Inoltrandoci verso il termine di questo straordinario cammino di quaresima, siamo condotti per mano dalla liturgia, attraverso pagine bellissime, lungo la strada delle domande scomode, perché impongono uno scavo profondo che tuttavia ci illumina; siamo guidati verso alture di libertà in cui tante nostre precomprensioni su cosa significhi realmente credere nel Signore Gesù trovano orizzonti nuovi. E la tappa di questa quinta domenica non si smentisce; ne vogliamo cogliamo alcuni spunti partendo dalle letture.

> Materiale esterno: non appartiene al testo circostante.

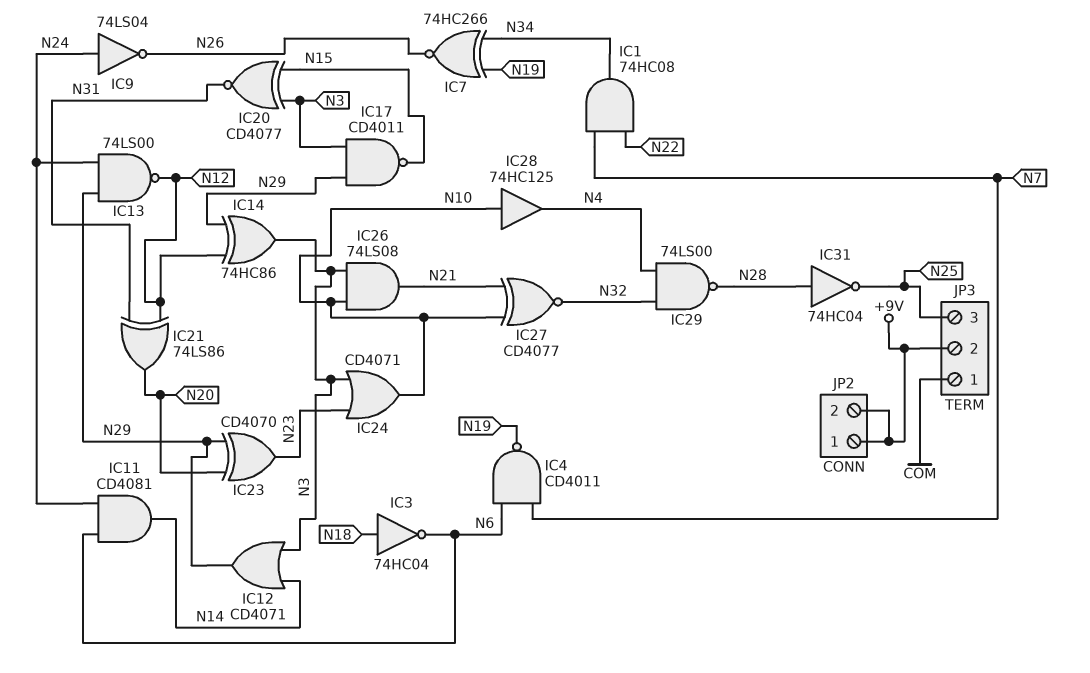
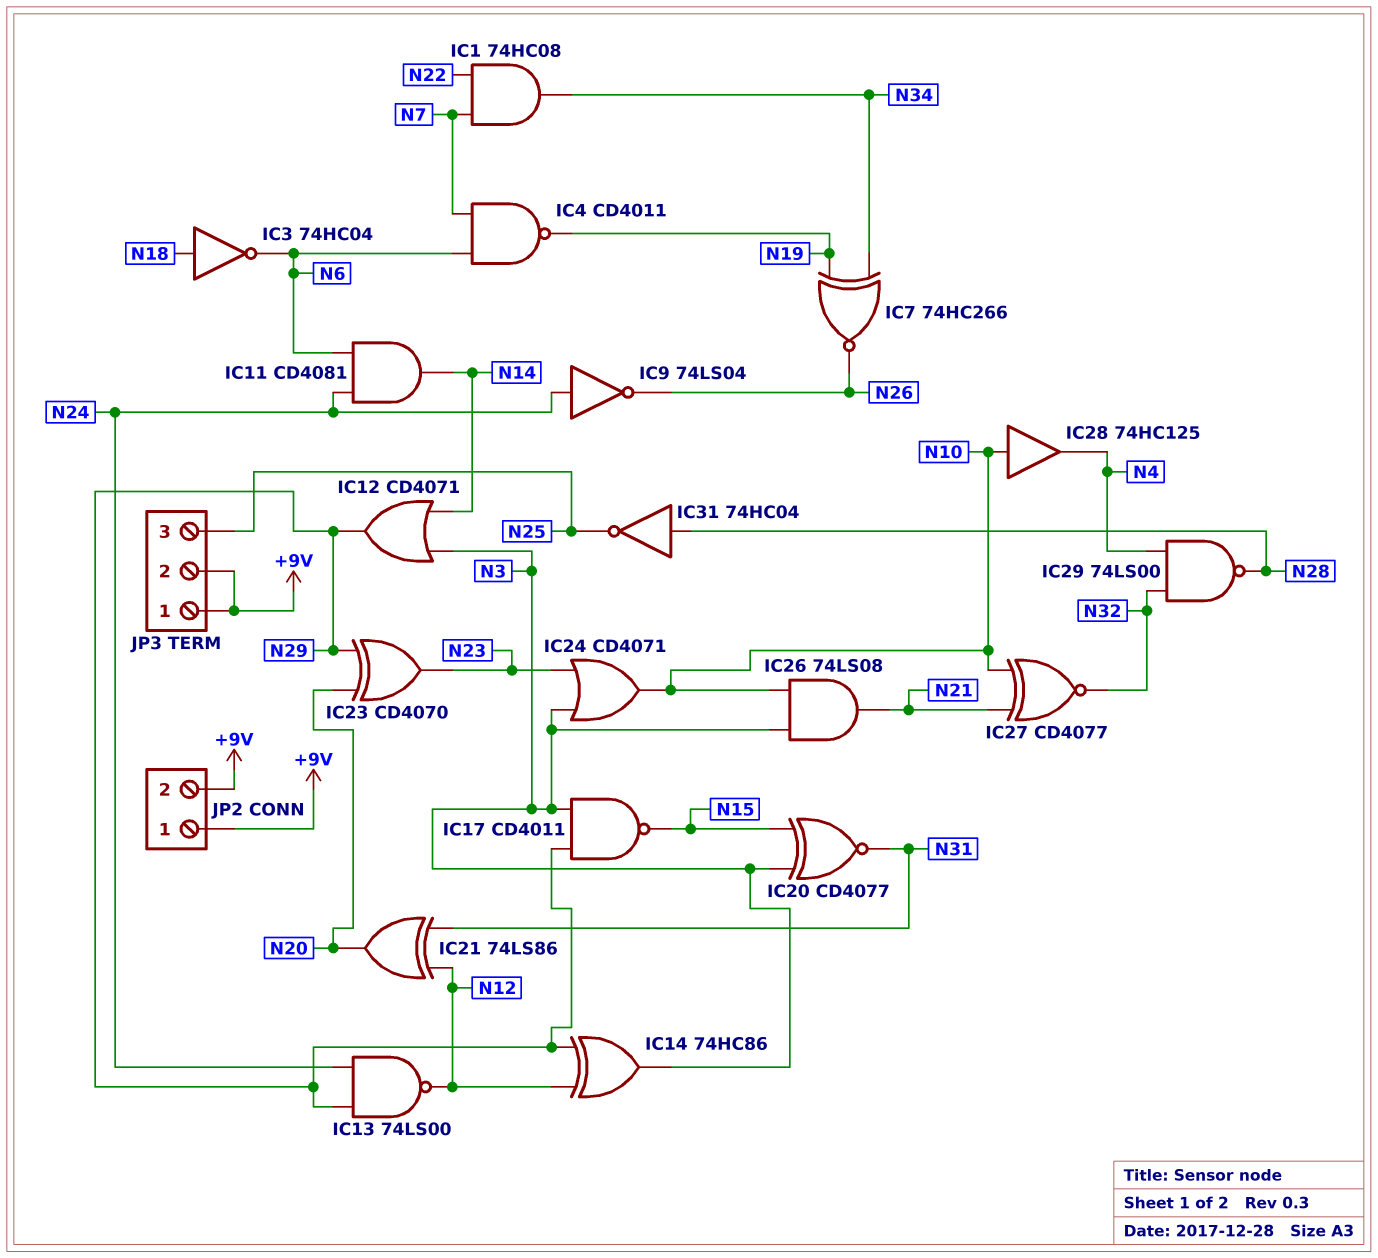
JP3 pin 1: COM -> +9V

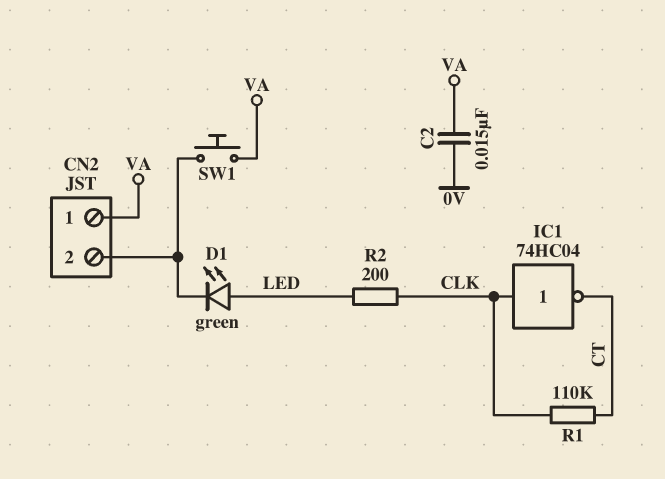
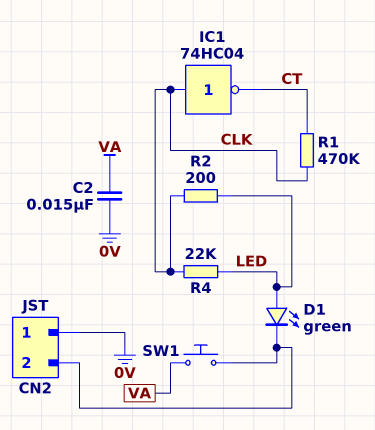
CN2 pin 1: VA -> 0V
R1: 110k (CLK, CT) -> 470k (CLK, CT)
R4: none -> 22k (CLK, LED)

Geremia dà una scrollata alle nostre pretese di avere le idee chiare sulla vita fede: egli, da profeta, ha fallito, tante volte e in prima persona, scontrandosi contro un popolo scelto, sì, ma traditore, ingrato ed illuso. La sua vicenda ci insegna molto e andrebbe approfondita. Ci basti questa: c’è un limite nel nostro andare a Dio, si chiama autosufficienza. Per questo nel rapporto con Lui non basta il comandamento, non basta la legge, non basta nemmeno la memoria di quanto è stato, non basta la tradizione. Tutto ciò è importante ma, alla lunga, causa frustrazione; presto o tardi si inaridisce, perdendo contatto con la vita vera. Pur con le migliori intenzioni, seguire Dio con il “devi” manifesta la nostra impotenza a vivere davvero con i nostri soli sforzi; o a ritenerli sufficienti. Meglio allora rinunciare.

Ecco allora la magnifica rivelazione di oggi: occorre “qualcosa” in più: una forza, necessaria e unificante; un’energia di vita, promettente e rigenerante. E questa linfa la dona il Signore stesso, albergando nel nostro cuore! Egli è già lì, in mezzo a tutti quella pietraia di pensieri, paure, suggestioni che si estende nel nostro animo; è lì nella forza di un cuore nuovo: amante, vivo, vero, sugello di una alleanza nuova. Non bisogna aver paura di non farcela ad arrivare a Lui: siamo prima di tutto noi resi capaci di corrispondere all’Amore, destinatari del dono di incontrarlo!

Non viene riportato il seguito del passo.